I have NOT formatted the card (only before usage) and I CAN see the photos on the camera and zoom in 100%. I could even see the previews on iPhoto, but was unable to download them. I desperately need fast help... I don't even want to think that I lost them. How could this happen?

Thank you for your time!


----------



## RVB (Oct 12, 2013)

Try viewing them in finder,if they're visible there you may be able to copy them into a folder..


----------



## Mt Spokane Photography (Oct 12, 2013)

The previews are thumbnail files, that's what you see in the camera as well.

Apparently, you removed the card from the reader before the program stopped downloading and corrupted the card or it marked the files as deleted.

I don't know anything about Recuva, but I'd use a file recovery program from one of the card manufacturers and not a free one, they can be trouble, and sometimes don't work. Both Sandisk and Lexar have supurb file recovery programs. You have to pay a few dollars, but they do the job right.


----------



## dimi123 (Oct 12, 2013)

I'm trying to scan with Sandisk's recovery program, nothing happens so far. I don't know what to do anymore, this is so much trouble for me!


----------



## tsurumaru (Oct 13, 2013)

Hi,

If you do not have any luck with Sandisks recovery software I would recommend the following:

http://www.cgsecurity.org/wiki/PhotoRec

Its free and can recover files from corrupted file systems. I have personally used it many times and its never let me down yet.

Its comes bundled with a more advanced piece of software called Testdisk which can recover many more file formats but can also be used if Photorec doesn't work.

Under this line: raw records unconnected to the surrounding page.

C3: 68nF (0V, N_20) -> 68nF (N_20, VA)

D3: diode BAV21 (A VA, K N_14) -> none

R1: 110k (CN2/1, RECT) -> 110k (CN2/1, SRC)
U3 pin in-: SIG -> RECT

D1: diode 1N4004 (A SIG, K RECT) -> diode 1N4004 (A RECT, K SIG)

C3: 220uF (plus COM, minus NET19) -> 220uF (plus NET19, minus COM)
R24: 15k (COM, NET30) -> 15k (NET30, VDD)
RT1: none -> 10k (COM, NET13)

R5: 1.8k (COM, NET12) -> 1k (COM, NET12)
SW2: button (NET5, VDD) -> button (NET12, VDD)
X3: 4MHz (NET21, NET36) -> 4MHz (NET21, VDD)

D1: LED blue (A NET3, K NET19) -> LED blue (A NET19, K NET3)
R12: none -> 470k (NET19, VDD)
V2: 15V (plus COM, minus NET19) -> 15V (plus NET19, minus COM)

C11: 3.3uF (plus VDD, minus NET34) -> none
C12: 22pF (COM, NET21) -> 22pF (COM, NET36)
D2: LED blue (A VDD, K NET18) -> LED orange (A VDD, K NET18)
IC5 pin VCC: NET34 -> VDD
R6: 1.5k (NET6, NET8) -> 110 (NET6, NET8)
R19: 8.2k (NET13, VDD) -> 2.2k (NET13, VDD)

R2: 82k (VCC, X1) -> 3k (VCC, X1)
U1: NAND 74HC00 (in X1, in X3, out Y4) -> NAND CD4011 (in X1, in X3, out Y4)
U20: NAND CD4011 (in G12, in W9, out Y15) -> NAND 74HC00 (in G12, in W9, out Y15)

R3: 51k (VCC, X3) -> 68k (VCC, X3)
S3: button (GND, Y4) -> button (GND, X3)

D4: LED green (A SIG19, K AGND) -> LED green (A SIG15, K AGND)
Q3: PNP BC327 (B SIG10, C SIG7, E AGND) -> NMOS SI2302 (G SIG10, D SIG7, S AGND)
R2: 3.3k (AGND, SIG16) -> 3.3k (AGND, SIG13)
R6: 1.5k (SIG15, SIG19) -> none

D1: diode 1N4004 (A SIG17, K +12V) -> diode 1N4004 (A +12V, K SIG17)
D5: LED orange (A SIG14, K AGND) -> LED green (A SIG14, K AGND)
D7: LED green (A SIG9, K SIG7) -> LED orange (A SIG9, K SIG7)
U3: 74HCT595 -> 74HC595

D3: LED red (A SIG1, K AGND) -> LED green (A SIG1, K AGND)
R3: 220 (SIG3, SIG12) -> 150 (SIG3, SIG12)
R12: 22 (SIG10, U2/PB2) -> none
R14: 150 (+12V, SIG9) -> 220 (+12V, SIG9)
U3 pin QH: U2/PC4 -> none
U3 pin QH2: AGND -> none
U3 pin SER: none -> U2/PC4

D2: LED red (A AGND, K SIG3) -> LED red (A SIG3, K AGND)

One thing to note is that any recovered files usually don't retain their original filename, but personally I think its a little inconvenience especially if the files are recovered.

Good luck.


----------



## dimi123 (Oct 13, 2013)

After hours of trying everything... I decided to try again to connect the camera with the usb cable in the pc and... it worked. Really, really weird. Thank you everybody for your time!


----------



## zim (Oct 13, 2013)

Good news, well done. That sickening feeling in the pit of your stomach when data files get lost/corrupted is horrible.


----------